Während Juan versuchte, die Hunde mit Milch zu füttern, kontaktierte ich Tieraktivisten -und Heime auf dem Festland. Nach einer Weile hatten wir Kontakt zu einem Tierheim in Split. Wir vereinbarten, am nächsten Tag mit der ersten Fähre um sechs Uhr morgens in die Stadt zurückzukommen, damit die Hunde dort versorgt werden konnten. Währenddessen versuchten wir, die Welpen warm zu halten und regelmäßig zu füttern. Juan blieb sogar die ganze Nacht auf. Trotzdem verstarben bereits zwei Hunde.

Puppies in a cardboard box

Am Morgen, einem grauen und stürmischen Tag, der genau zu unserer Stimmung passte, kamen wir problemlos in Split an. Pünktlich standen wir vor dem Tierheim. Der Inhaber kam nicht nur zu spät, sondern ließ sich auch unendlich viel Zeit mit allem. Statt dass er sich sofort um die Neugeborenen kümmerte, mussten wir zuerst Papiere ausfüllen und ein Video für den Bürgermeister von Stari Grad aufnehmen. Beides brachte uns fast zur Weißglut. Nahmen wir doch an, dass wir sie in die bestmögliche Obhut gegeben hätten. Als wir wieder im Auto waren und Richtung Dubrovnik aufbrachten, mussten wir erst einmal eine Weile schweigen.

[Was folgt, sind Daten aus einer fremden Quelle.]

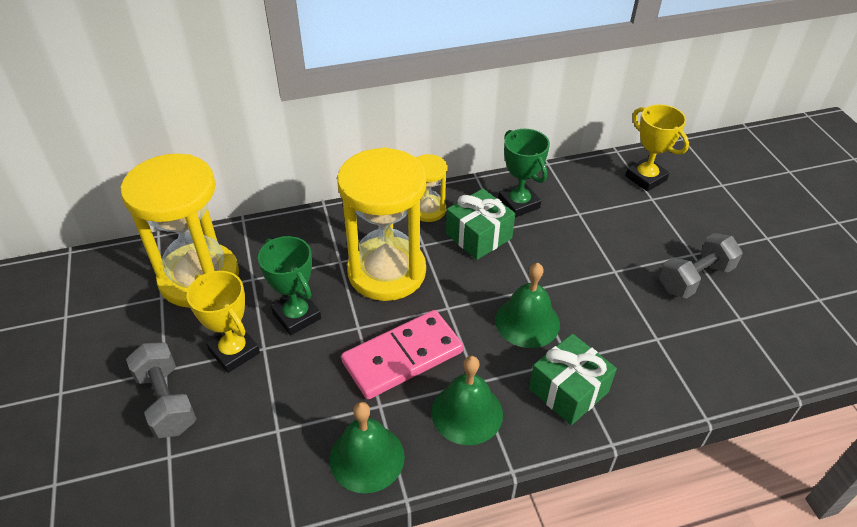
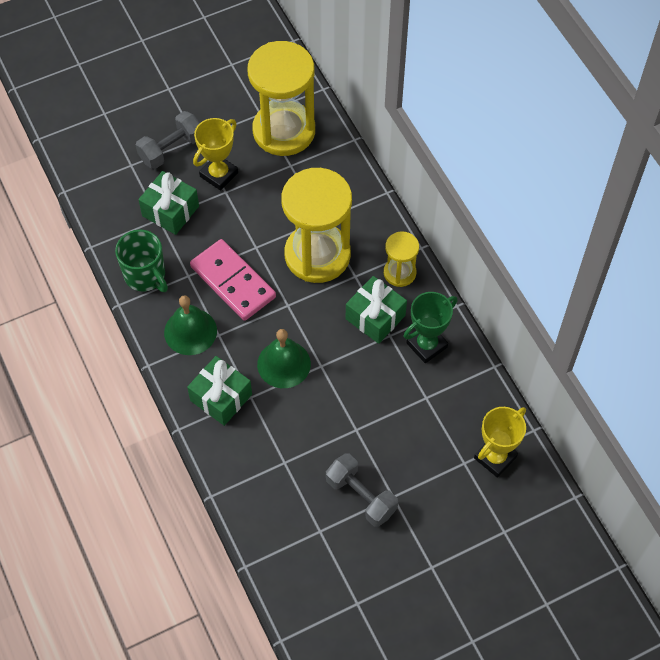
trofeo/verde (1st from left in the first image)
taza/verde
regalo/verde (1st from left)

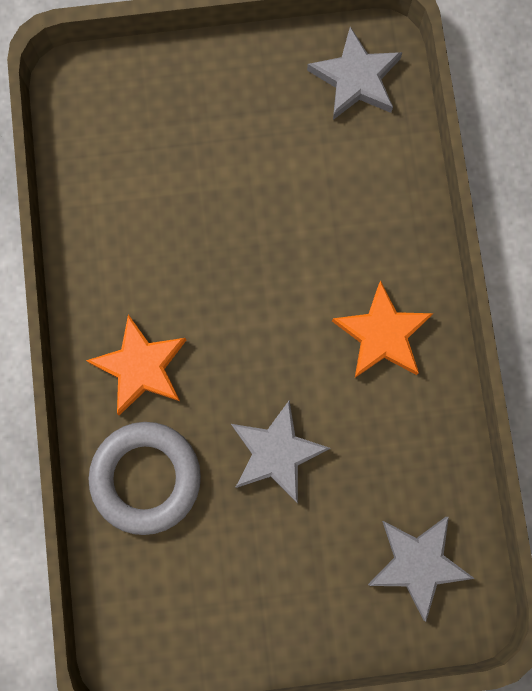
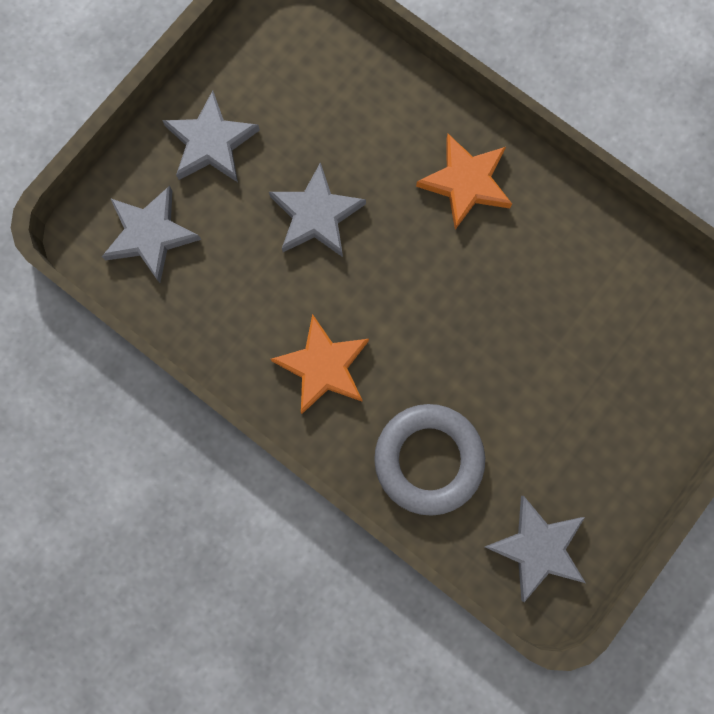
anillo/gris
estrella/gris (2nd from left)

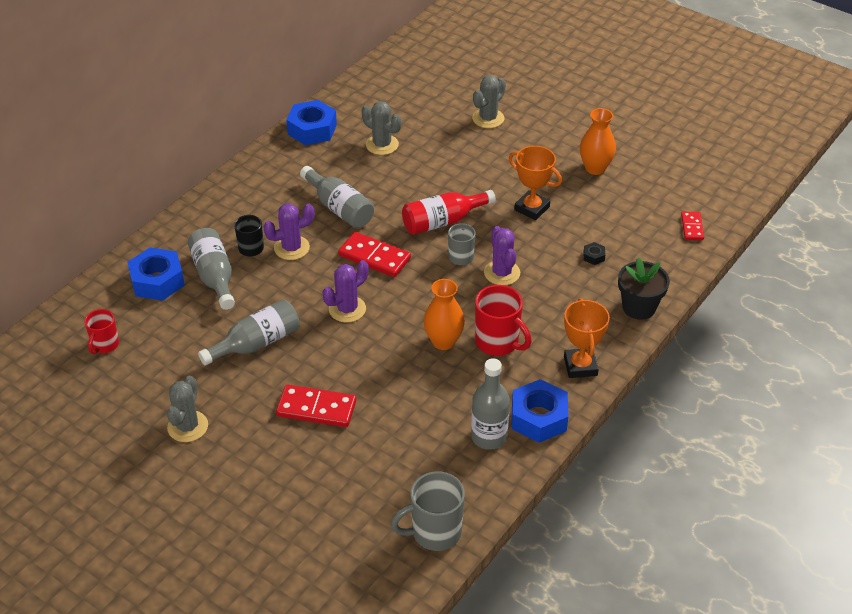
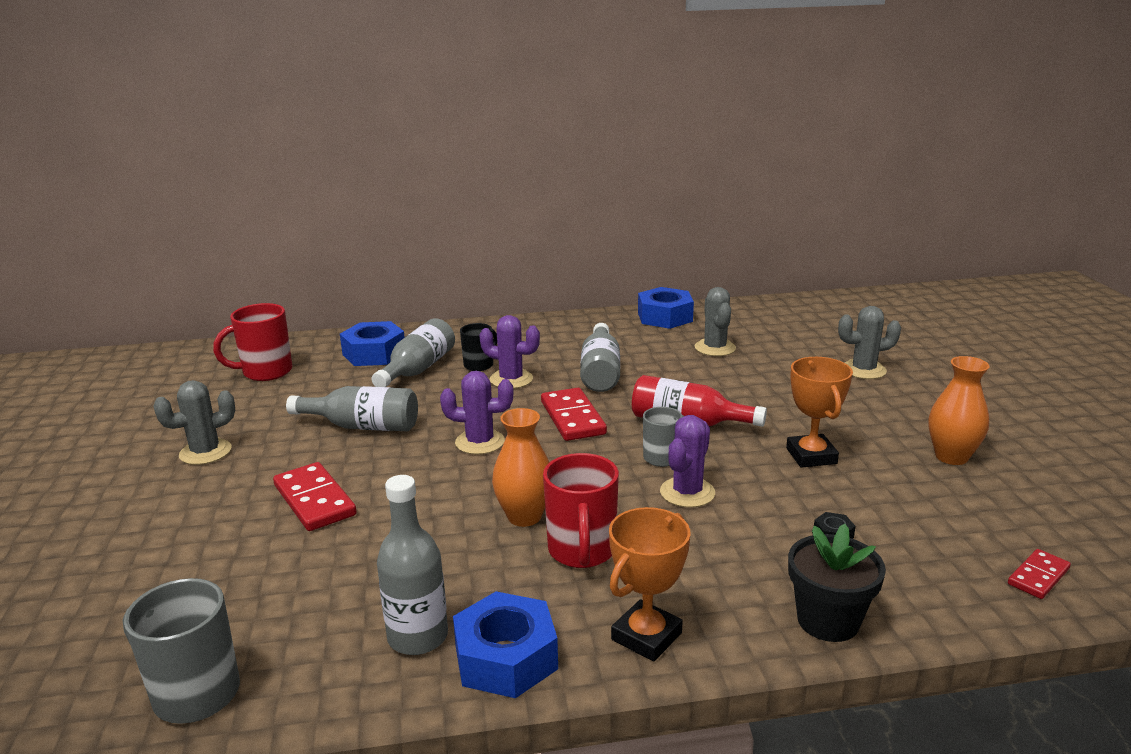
taza/rojo (1st from left)

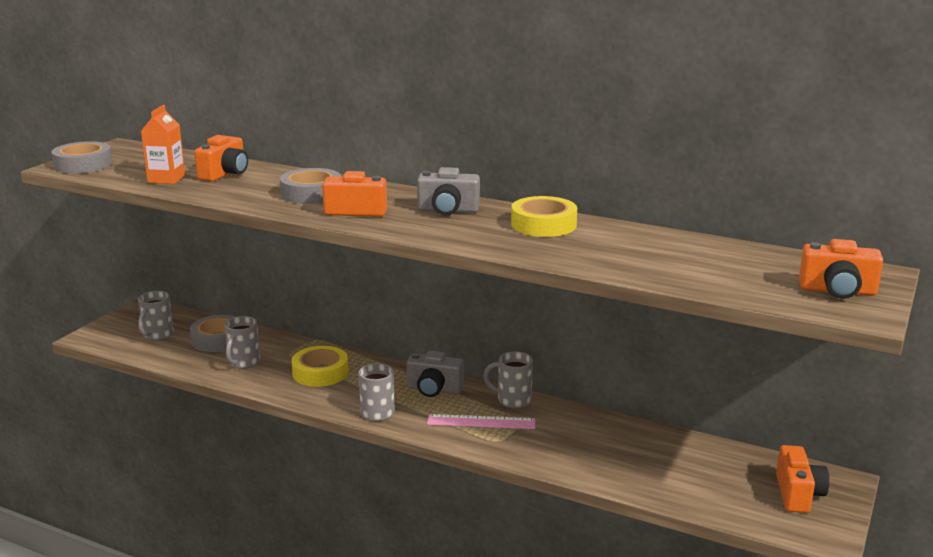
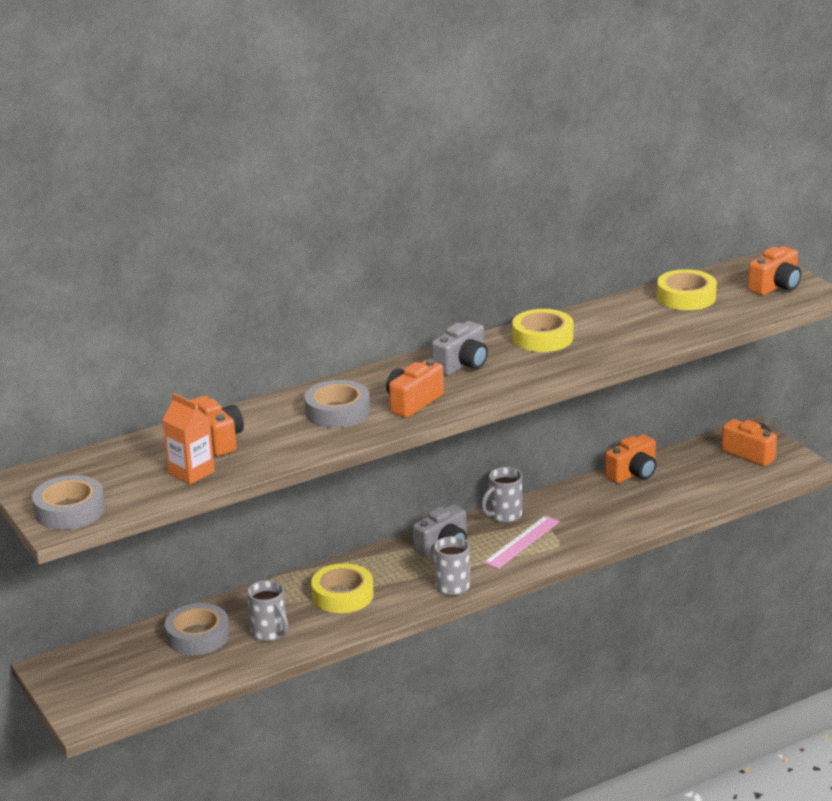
taza/gris (1st from left in the first image)
cinta adhesiva/amarillo (3rd from left)
cámara/naranja (3rd from left)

Jeder versuchte auf seine Weise, mit dem furchtbaren Erlebnis umzugehen. Momente und Stunden, die wir niemals vergessen werden. Am folgenden Tag erhielten wir die Mitteilung, dass auch die anderen drei Welpen verstorben sind. Nichtsdestotrotz wussten wir, dass wir unser Bestes gegeben hatten. Uns ist klar, dass solche Vorfälle häufig passieren und nicht nur in Kroatien gängige Praxis sind. Das Ganze jedoch hautnah mitzuerleben, hat und beide geschockt. Die darauffolgende Nacht fielen wir beiden in einen tiefen und traumlosen Schlaf.